Sobrevivência a qualquer custo
O que difere o cineasta inglês Paul Greengrass de outros
contemporâneos é sua contenção quase vocacional equilibrada à aspereza do
registro que inequivocamente se emparelha à verve documental. Essa
característica de seu cinema, que elevou a trilogia Bourne ao status de obra
influente não só no cinema de ação, está presente em Capitão Phillips
(Captain Phillips, EUA 2013), filme que recria o sequestro do cargueiro Alabama
por piratas somalis ocorrido em 2009.
Greengrass resiste a clichês que costumam povoar esse tipo
de filme e se concentra exclusivamente na ação; opção esta que reforça a
voltagem emocional do que se testemunha. O mérito do diretor está menos em
tirar tensão de uma situação que já se sabe o desfecho – afinal o capitão
Phillips viveu para contar a história – e mais em filtrar dessa situação
extraordinária, e ao mesmo tempo banal, um valioso comentário sobre a luta pela
sobrevivência. Seja ela no curto ou no longo prazo. Desse rico subtexto,
Greengrass ainda oferece um potente comentário político deflagrado nos dramas
humanos dos personagens. Sejam eles os piratas somalis, que trafegam entre a
ingenuidade e o instinto, ou a tripulação assustada com o ataque ao Alabama.
Nesse recorte em particular entra o personagem que batiza
a fita. O capitão Phillips de Tom Hanks nada mais é do que um homem comum, com
suas convicções e dilemas que só podem ser intuídos pelo público a partir de
sua postura enquanto é feito refém pelo grupo de quatro piratas somalis. É da
mesura entre as necessidades que movem Phillips e Muse (Barkhad Abdi), o líder
dos piratas, que Capitão Phillips atinge todo o seu potencial. O desespero de
dois homens que estão apenas fazendo seu trabalho vai sendo talhado à medida
que as circunstâncias desfavorecem ambos em escala cada vez mais acelerada.
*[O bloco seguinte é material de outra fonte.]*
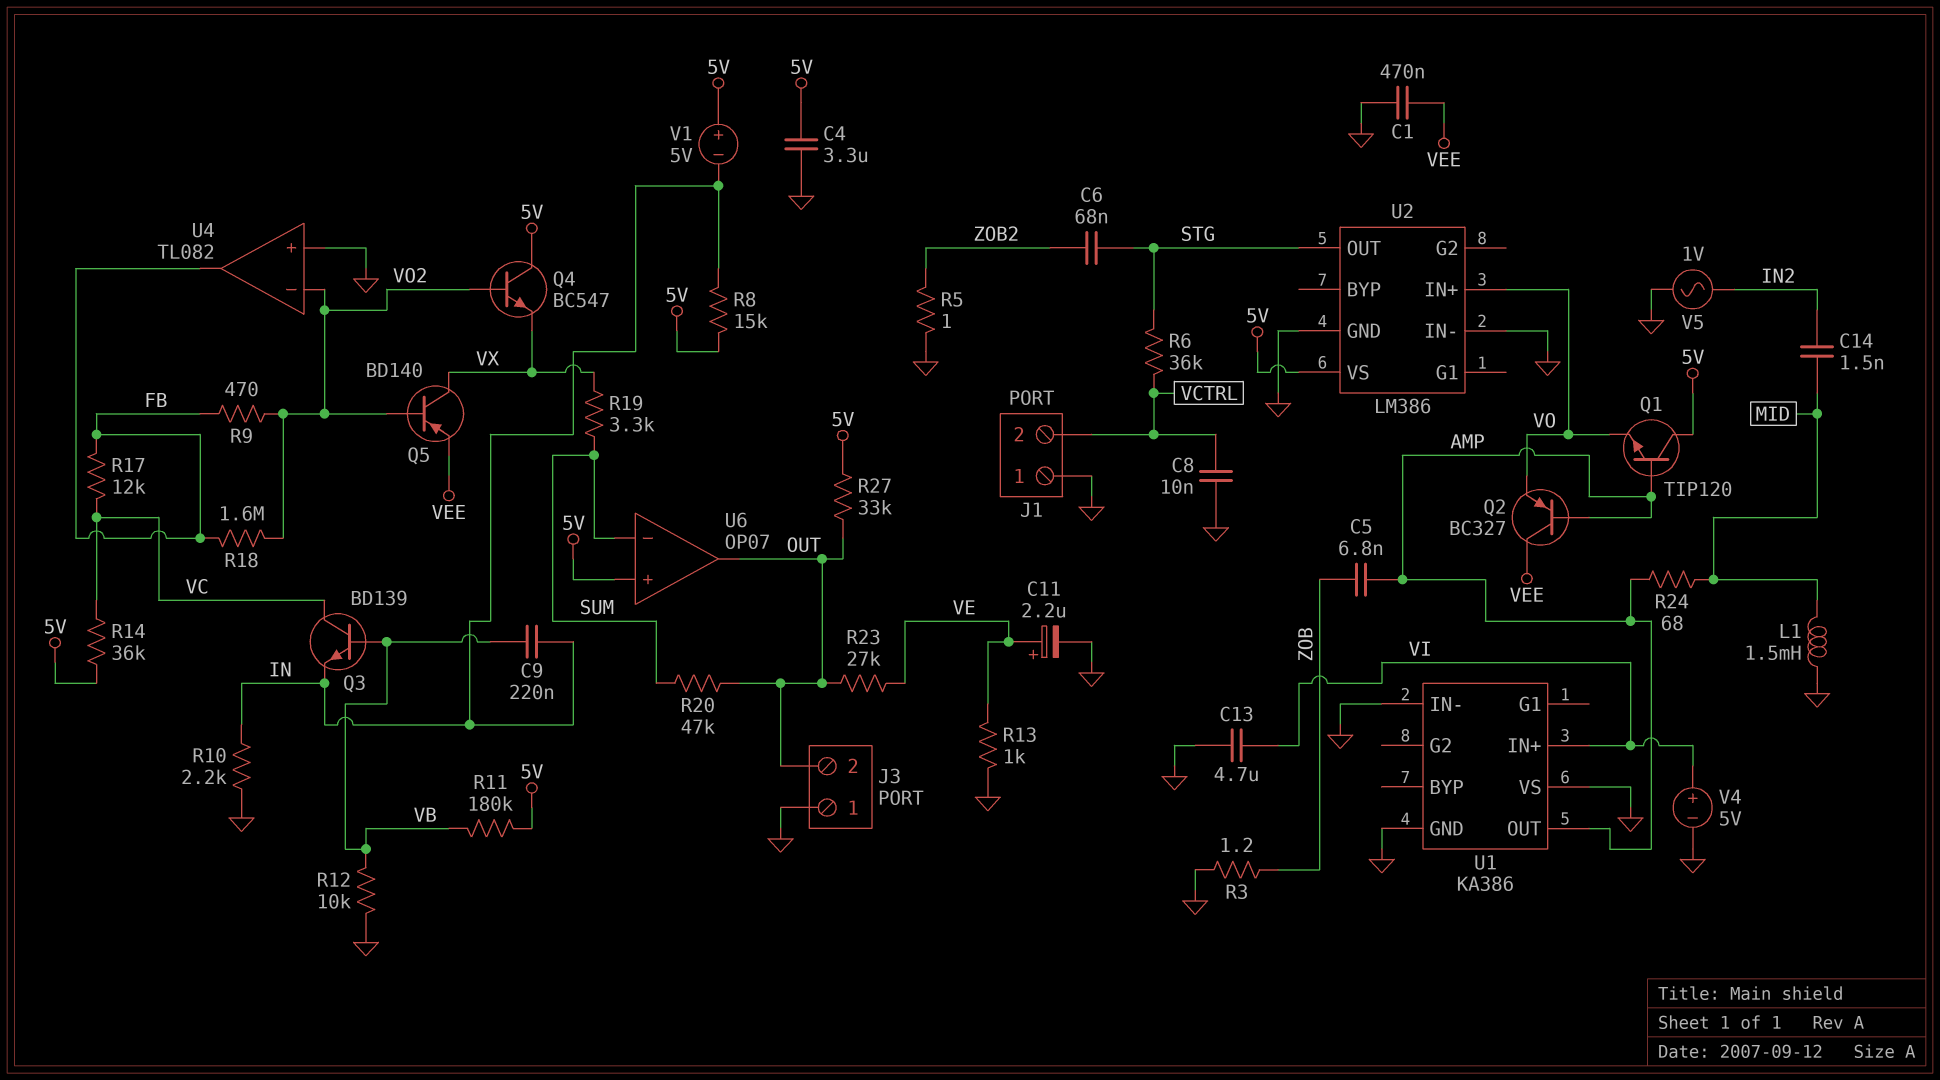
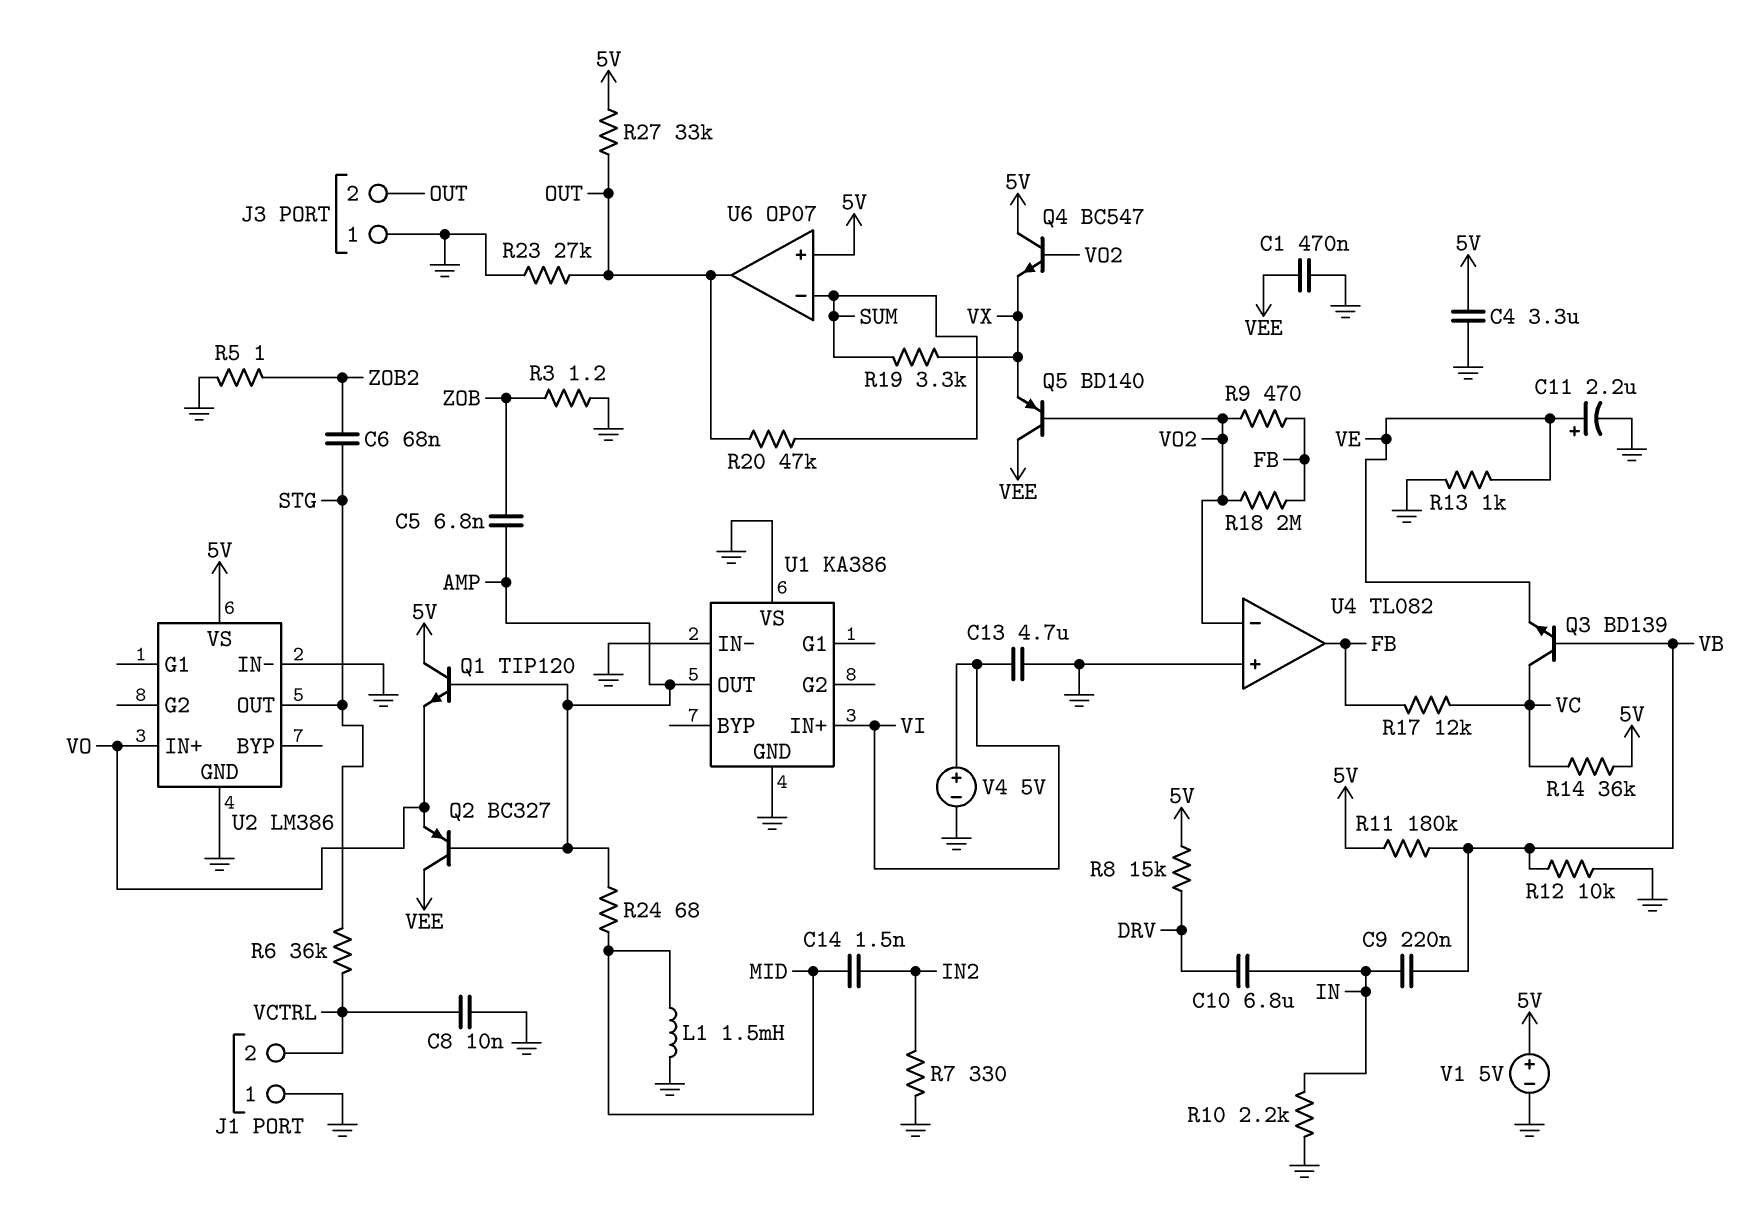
C10: none -> 6.8uF (DRV, IN)
Q3: NPN BD139 (B VB, C VC, E IN) -> NPN BD139 (B VB, C VC, E VE)
Q5: PNP BD140 (B VO2, C VX, E VEE) -> PNP BD140 (B VO2, C VEE, E VX)
R7: none -> 330 (GND, IN2)
R8: 15k (5V, IN) -> 15k (5V, DRV)
R18: 1.6M (FB, VO2) -> 2M (FB, VO2)
R23: 27k (OUT, VE) -> 27k (GND, OUT)
V1: 5V (plus 5V, minus IN) -> 5V (plus 5V, minus GND)
V5: AC 1V (GND, IN2) -> none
Por uma vida menos ordinária: a luta pela sobrevivência, em seus tons mais agudos e alarmantes, move Capitão Phillips que é constantemente abastecido pela tensão que emana dos personagens
Sem diminuir o ritmo da ação e com atenção cirúrgica à
maneira como ela afeta os personagens, Greengrass realiza um filme sem mocinhos
e consegue a proeza de não tomar partido mesmo filmando o sequestro de um navio
por piratas. Esse fator, aliado à destreza com que encena a tomada do navio
pelos piratas, a dureza e tensão das negociações e o desenvolvimento da ação da
Marinha americana para resgatar Phillips reforçam essa verve documental que
tanto precede o diretor inglês.
Tom Hanks volta a apresentar uma performance digna de
prêmios. A maneira como ele aborda seu personagem nos diferentes momentos dessa
montanha russa emocional ao qual é submetido é um teste não só de fôlego
dramático como de fisicalidade (principalmente no final). Mas em matéria de atuação,
o filme é mesmo de Barkhad Abdi. Ator estreante, sua intensidade aqui é
superlativa. Ao ponto de eclipsar Tom Hanks vez ou outra. Do olhar ao gestual,
Abdi toma conta de praticamente todas as cenas em que aparece.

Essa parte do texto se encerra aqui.